Hanging over my envisioned future were a lot of question marks: a familiar feeling for a lot of LGBTI youth. Heightened rates of mental illness, suicide, homelessness and violence frame the vision of a nonheterosexual adulthood with very real uncertainty. Looking around my community as a teenager, it was safe to assume that many of us would not make it to adulthood. This prediction, I'm sad to say, would become reality.
This uncertainty is mirrored back to us by the media and the education system. The distinct lack of representation of same-sex relationships and gender nonconformity robs LGBTI youth of healthy role models. For our youth, the right to marry our lovers is yet another uncertainty hanging in the balance.
It was no surprise then when Beyond Blue reported that LGBTI people are three times more likely to experience depression compared with the broader population. It's hard to be a kid without a future.
The LGBTI liberation movement has come a long way by mobilising thousands for LGBTI rights. But marriage equality is still not yet a reality in Australia, despite more and more countries doing away with the homophobic ban.
A section of the LGBTI community has voiced dissent to the marriage equality campaign, coining the hashtag #morethanmarriage. They argue that marriage is an out-dated, patriarchal institution and a grossly commercialised industry — and they are not wrong.
But they are missing the point.
When I was younger, I thought I might like to get married.

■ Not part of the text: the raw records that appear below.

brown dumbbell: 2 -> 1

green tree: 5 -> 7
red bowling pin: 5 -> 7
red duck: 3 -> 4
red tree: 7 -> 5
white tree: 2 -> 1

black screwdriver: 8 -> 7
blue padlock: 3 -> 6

I don't anymore, and I know I am not alone. But for anyone involved in the marriage equality campaign, one thing becomes crystal clear: It's not about me.

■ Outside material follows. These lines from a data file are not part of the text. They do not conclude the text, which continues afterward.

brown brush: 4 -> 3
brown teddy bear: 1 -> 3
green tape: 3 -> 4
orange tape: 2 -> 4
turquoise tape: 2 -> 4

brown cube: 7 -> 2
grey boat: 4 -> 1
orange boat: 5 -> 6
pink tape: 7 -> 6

In fact, it's not even all about marriage.
First and foremost, marriage equality is a question of civil rights. It is about ensuring that whatever a non-LGBTI person can do, we have the right to do as well.

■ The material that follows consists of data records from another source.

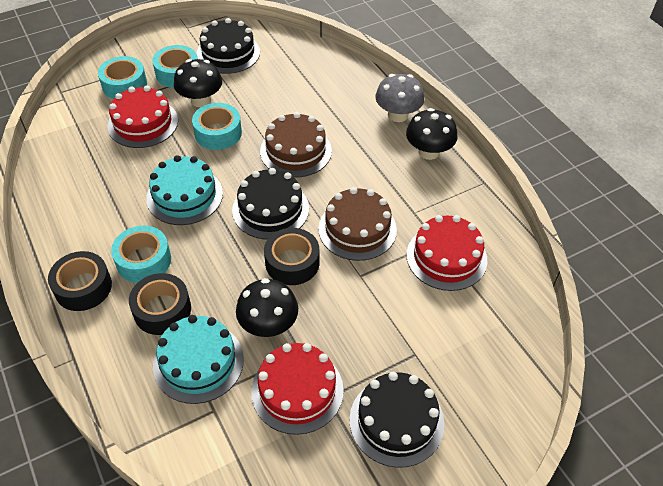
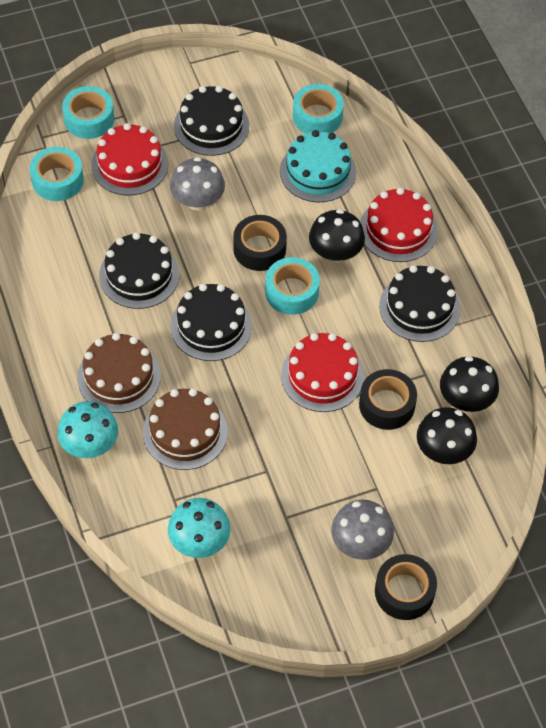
black cake: 3 -> 4
grey mushroom: 1 -> 2
turquoise cake: 2 -> 1
turquoise mushroom: 0 -> 2

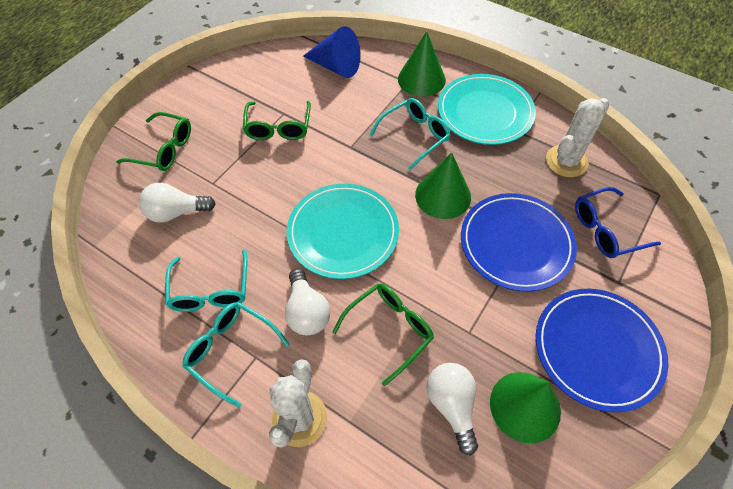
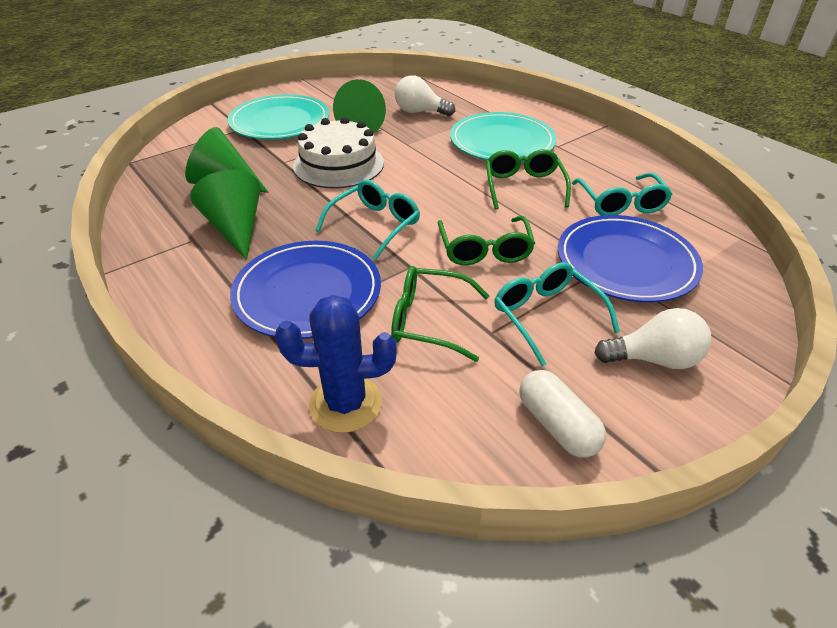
blue cactus: 0 -> 1
blue cone: 1 -> 0
blue glasses: 1 -> 0
white cactus: 2 -> 0
white cake: 0 -> 1
white capsule: 0 -> 1
white light bulb: 3 -> 2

It's true that there is nothing radical about marriage. But that doesn't mean that those in the LGBTI community who want to be married shouldn't have the option.
More importantly, rejecting the marriage equality campaign doesn't help convince the broader community of the structural problems with the institution of marriage.
According to the 2010 Not so Private Lives report, 54.7% of gays and lesbians would get married if they could. But when polling gays and lesbians with children the proportion leaps to 80.8%.
The importance of marriage equality to LGBTI families should be a serious consideration for anyone questioning their support for the campaign.
It is also more important to youth, with 66.7% of 18–19 year olds and 62.8% of 20–29 year olds saying that they would marry if they could.
Countless couples have waited their whole lives to marry each other — many have died before ever getting the chance.
Of course, the LGBTI community has #morethanmarriage to worry about, but abandoning the only campaign that has consistently mobilised LGBTI people is not going to help build any other campaigns.
The campaign for marriage rights is compatible with campaigns for dignity for transgender people, LGBTI homelessness services and anti-homophobic bullying programs. In fact, the marriage equality campaign has been a springboard for raising awareness and providing a platform for a range of issues. When we finally win marriage equality, the movement will need to harness that momentum to address other issues.
The struggle is far from over and we have a lot to work towards.
At my first marriage equality rally in 2012, I carried a homemade placard that read: “If you don't like gay marriage, don't get gay married”. I thought I was sending a message to bigots — and I was — but looking back on that placard now, it is also a message to my adult self and others like me.
We don't have to 'get gay married' if we don't want to, but that doesn't mean that we shouldn't have the right.
[Mia Sanders is a lesbian activist and a member of Socialist Alliance.]